The Bab al-Mandab strait is the narrow waterway that separates the Arabian Peninsula from the Horn of Africa and links the Red Sea to the Gulf of Aden and the Indian Ocean. At its narrowest point, the strait is only 29 km wide between Yemen on one side and Djibouti and Eritrea on the other. It is a key strategic channel for commerce and trade, with an estimated 4 percent of global oil supply passing through it.

While Yemen is not a major oil-producing country, its coast borders the Bab el-Mandeb Strait, a narrow chokepoint between the Horn of Africa and the Middle East. This strait is a strategic route for Persian Gulf oil, natural gas, and petroleum product shipments to Europe and North America, as well as European and North African oil exports to Asia. Although the strait is 18 miles wide at its narrowest point, tankers passing through must use two 2-mile-wide shipping channels. Trade in crude oil and petroleum products transiting the Bab el-Mandeb has increased steadily in recent years, growing from 2.7 million barrels per day (bbl/d) in 2010 to almost 4.7 million bbl/d in 2014. From 2013 to 2014, trade grew by more than 20%, with an increase of more than 200,000 bbl/d in crude oil exports from Iraq to Europe contributing to higher northbound traffic.
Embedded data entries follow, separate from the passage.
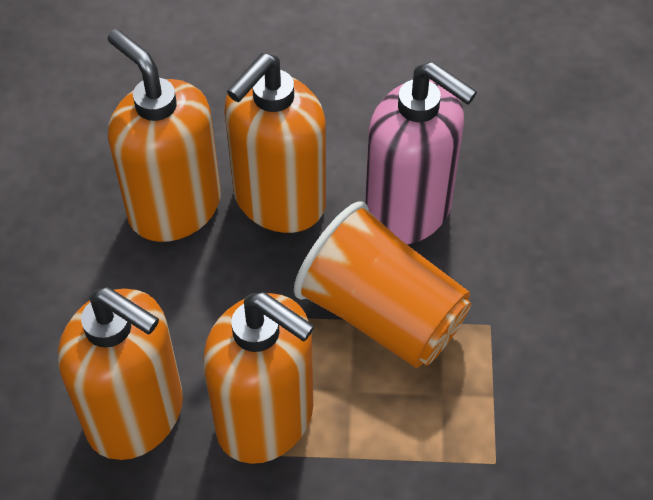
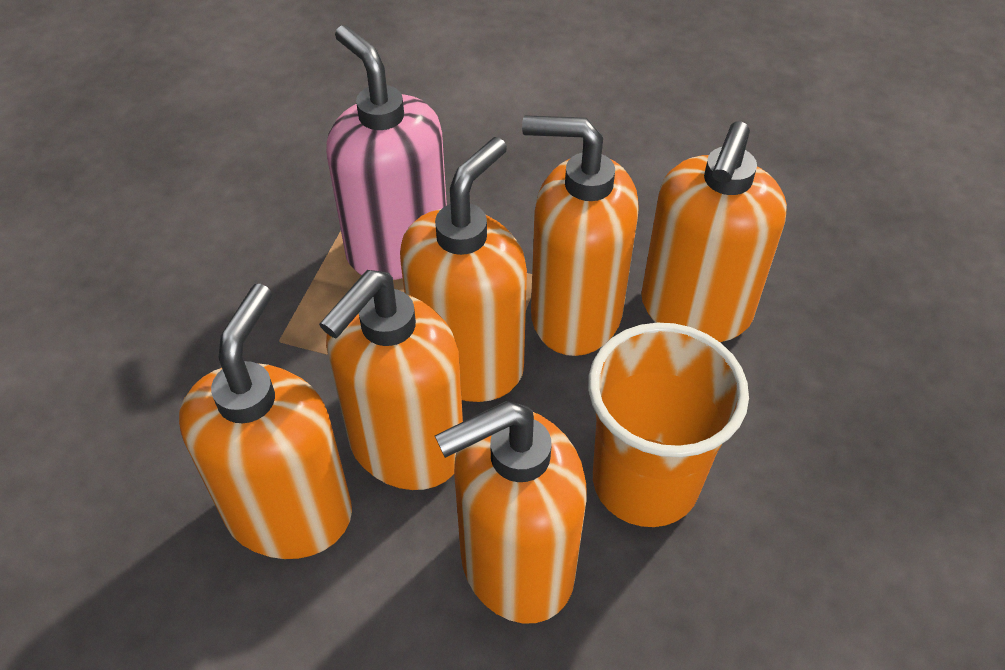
orange soap dispenser: 4 -> 6

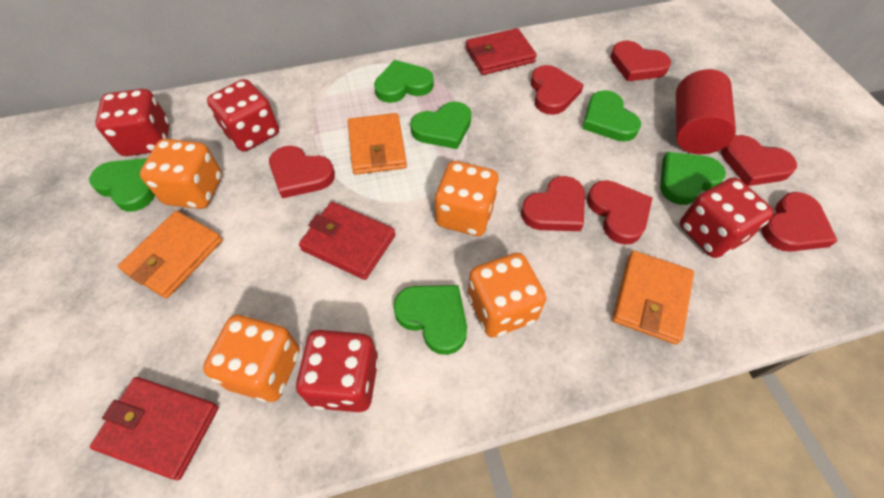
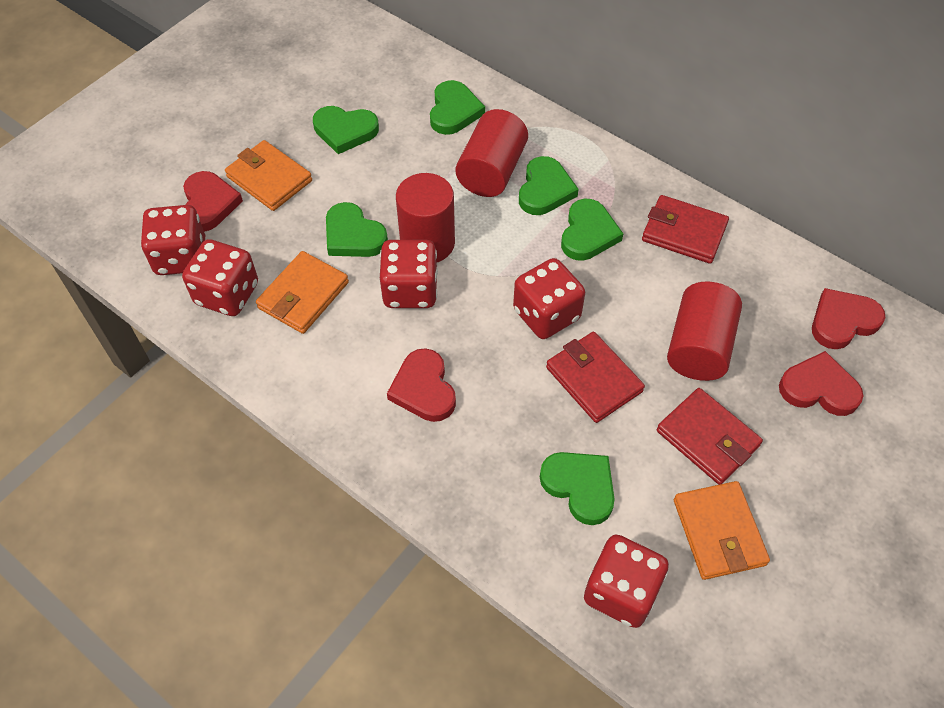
orange dice: 4 -> 0
red cylinder: 1 -> 3
red dice: 4 -> 5
red heart: 7 -> 4

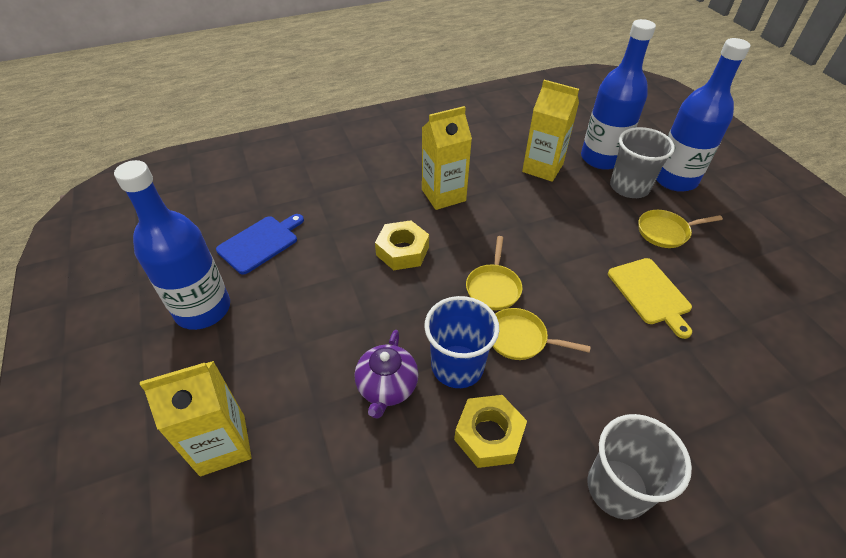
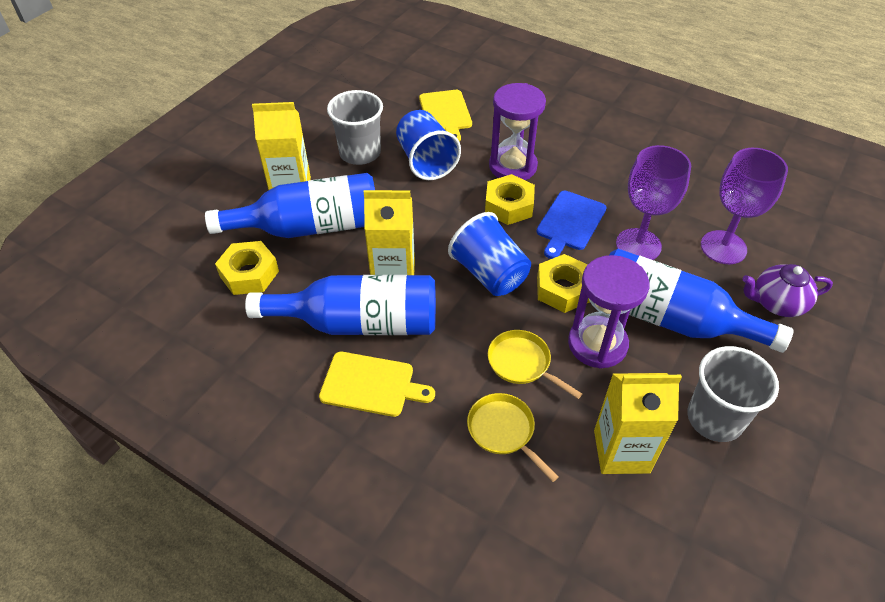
blue cup: 1 -> 2
purple goblet: 0 -> 2
purple hourglass: 0 -> 2
yellow cutting board: 1 -> 2
yellow nut: 2 -> 3
yellow pan: 3 -> 2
About 30% of Bab el-Mandeb's southbound traffic also passed through the Suez Canal or the Suez-Mediterranean (Sumed) pipeline. While oil trade volume has increased over the past five years through the Bab el-Mandeb, liquefied natural gas (LNG) shipments through the strait have declined. Middle East LNG exporters, especially Qatar, have been steadily exporting more LNG to Asia, while European imports of LNG have declined. More than 2 trillion cubic feet (Tcf) of LNG passed through the strait in 2011, roughly 18% of world LNG trade. By 2014 EIA estimated the volume fell to about 1.2 Tcf, or only 10% of world LNG trade.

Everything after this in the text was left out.